CURIOSITÁ | SCOPRI L'ORIGINE DEL BABÁ

September 6, 2018

Proprio come la pizza, la pasta, il caffé, il babà non è nato alle falde del Vesuvio ma in una cittadina francese chiamata Luneville ai confini con la Germania. A inventarlo fu un re bidetronizzato, il polacco Stanislao Leszczinski, suocero di Luigi XV di Francia che aveva sposato sua figlia Maria. Grazie alla sua parentela importante, aveva avuto come buona uscita il Ducato di Lorena dove potè costruire impossibili ricette politiche per il futuro dell’Europa e passare alla storia per l’unica cosa seria fatta nella sua vita, inventare il babà. Ancora oggi esiste un dolce, baba senza accento, ossia slavo e non francese, nella sua Polonia.

 

 

 

Si dice che l’ex re abbia bagnato nel Madeira una fetta di kugelopf, il dolce austriaco ermafrodito, cioè mezzo panettone e mezzo brioche, e che da allora lo abbia sempre voluto così. La sua grande passione per la cucina portò a nuove e più ricche elaborazioni con l’impasto lievitato tre volte e sbattuto per ottenere una pasta più leggera, pieno di uvetta e con lo zafferano di cui erano ghiotti i turchi i cui gusti aveva incontrato da prigioniero quando aveva perso per la prima volta il suo regno. La forma diventa quella della cupola di Santa Sofia, il nome scelto è Ali Babà, il protagonista de “Le Mille e una notte”. Un altro salto di qualità è la decisione della bagna, necessaria per sostenere la morbidezza del dolce altrimenti destinato rapidamente a pietrificarsi in poche ore. Stanislao sceglie il Madeira, a Versailles, dove si dettavano le mode, si usa il rhum giamaicano, l’ultimo dei benefici importati dalle Oltreoceano.

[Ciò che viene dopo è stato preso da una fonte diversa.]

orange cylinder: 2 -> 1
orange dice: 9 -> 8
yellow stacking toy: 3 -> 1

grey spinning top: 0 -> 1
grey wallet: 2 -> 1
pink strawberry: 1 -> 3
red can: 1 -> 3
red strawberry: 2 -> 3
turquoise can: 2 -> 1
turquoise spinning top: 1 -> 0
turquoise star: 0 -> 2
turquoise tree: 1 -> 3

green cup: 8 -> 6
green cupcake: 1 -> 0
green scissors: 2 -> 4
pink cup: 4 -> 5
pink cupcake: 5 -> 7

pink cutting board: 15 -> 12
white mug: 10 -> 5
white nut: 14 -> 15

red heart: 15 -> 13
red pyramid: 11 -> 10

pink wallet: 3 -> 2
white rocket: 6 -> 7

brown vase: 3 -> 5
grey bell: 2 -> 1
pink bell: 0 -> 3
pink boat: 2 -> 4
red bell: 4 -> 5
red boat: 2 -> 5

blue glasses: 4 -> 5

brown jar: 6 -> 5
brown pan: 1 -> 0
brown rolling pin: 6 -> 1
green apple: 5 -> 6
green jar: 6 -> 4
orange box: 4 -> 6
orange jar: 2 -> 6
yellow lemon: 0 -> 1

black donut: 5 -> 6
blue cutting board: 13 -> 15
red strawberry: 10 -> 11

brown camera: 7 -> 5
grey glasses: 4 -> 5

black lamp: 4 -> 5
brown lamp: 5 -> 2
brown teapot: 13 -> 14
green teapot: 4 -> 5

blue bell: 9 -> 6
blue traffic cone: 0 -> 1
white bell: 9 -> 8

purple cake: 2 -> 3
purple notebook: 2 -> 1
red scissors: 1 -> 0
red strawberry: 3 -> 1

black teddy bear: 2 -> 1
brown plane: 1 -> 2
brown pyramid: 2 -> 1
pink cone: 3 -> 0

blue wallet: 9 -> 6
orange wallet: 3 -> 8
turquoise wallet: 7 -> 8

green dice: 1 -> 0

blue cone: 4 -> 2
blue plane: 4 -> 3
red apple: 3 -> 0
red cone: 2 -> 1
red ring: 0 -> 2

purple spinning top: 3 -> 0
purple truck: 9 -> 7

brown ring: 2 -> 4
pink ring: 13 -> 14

Ma nella società capitalistica un cibo per diventare prodotto si deve reificare in merce, altrimenti resta solo una curiosità familiare.

 

Ed è quanto avviene con il pasticcere originario della Polonia Sthorer che a Luneville ha seguito l’esilio del re mangione, poi si trasferisce con sua figlia Maria a Versailles dove nel 1725 sposa Luigi XV, infine apre un proprio laboratorio a rue Montorgueil, ancora oggi è al numero 52, dove crea i babà a forma di fungo o cappello di cuoco così come sono giunti fino a noi. Più tardi, Jean Anthelme Brillat-Savarin regala ai fratelli Julien il babà a forma di ciambella nel cui centro immergere la frutta per il loro laboratorio sul boulevard St.Honoré: eliminata l’uvetta, aggiunto il burro, una spennellata di marmellata di albicocche per salvare la bagna più a lungo ed è così che da Ali Babà si passa a Babà.

 

Il dolce è simbolo del filo diretto con cui Napoli è sempre stata legata a Parigi negli ultimi tre secoli. Un legame nato precisamente quando Maria Antonietta sposa Luigi XVI mentre Maria Carolina si lega a soli sedici anni nel 1768 per procura a Ferdinando IV di Borbone. Tra le due figlie di Francesco duca di Lorena e imperatore d’Austria e di Maria Teresa d’ Asburgo, matura una rivalità di cui probabilmente la prima non ha avuto modo di accorgersi, ma la seconda l’ha coltivata nel suo esilio mandando in continuazione emissari a Parigi per scoprire le ultime tendenze dei sarti e degli chef.

 

Nasce così l’epopea del gattò, della besciamella, del gratin, degli sciu e di quei termini francesi e francofoni con cui la cucina napoletana conosce l’influenza d’Oltralpe oltre un secolo prima del suo affermarsi in Italia come “nouvelle cousine".

 

 

 

Evidentemente lo stile di una grande capitale poteva essere riproposto, sia pure non nello stesso modo, solo in una grande città, qual è stata Napoli sino all’inizio del ‘900. Il resto, viene da dire, è storia di oggi: già nel 1836 il babà appare come dolce tipico napoletano nel primo manuale di cucina italiana scritto da Angeletti per Maria Luigia di Parma. Status symbol, poi tradizione, il babà entra nelle case di tutti, segna la pasticceria del Regno delle due Sicilie e poi dell’Italia.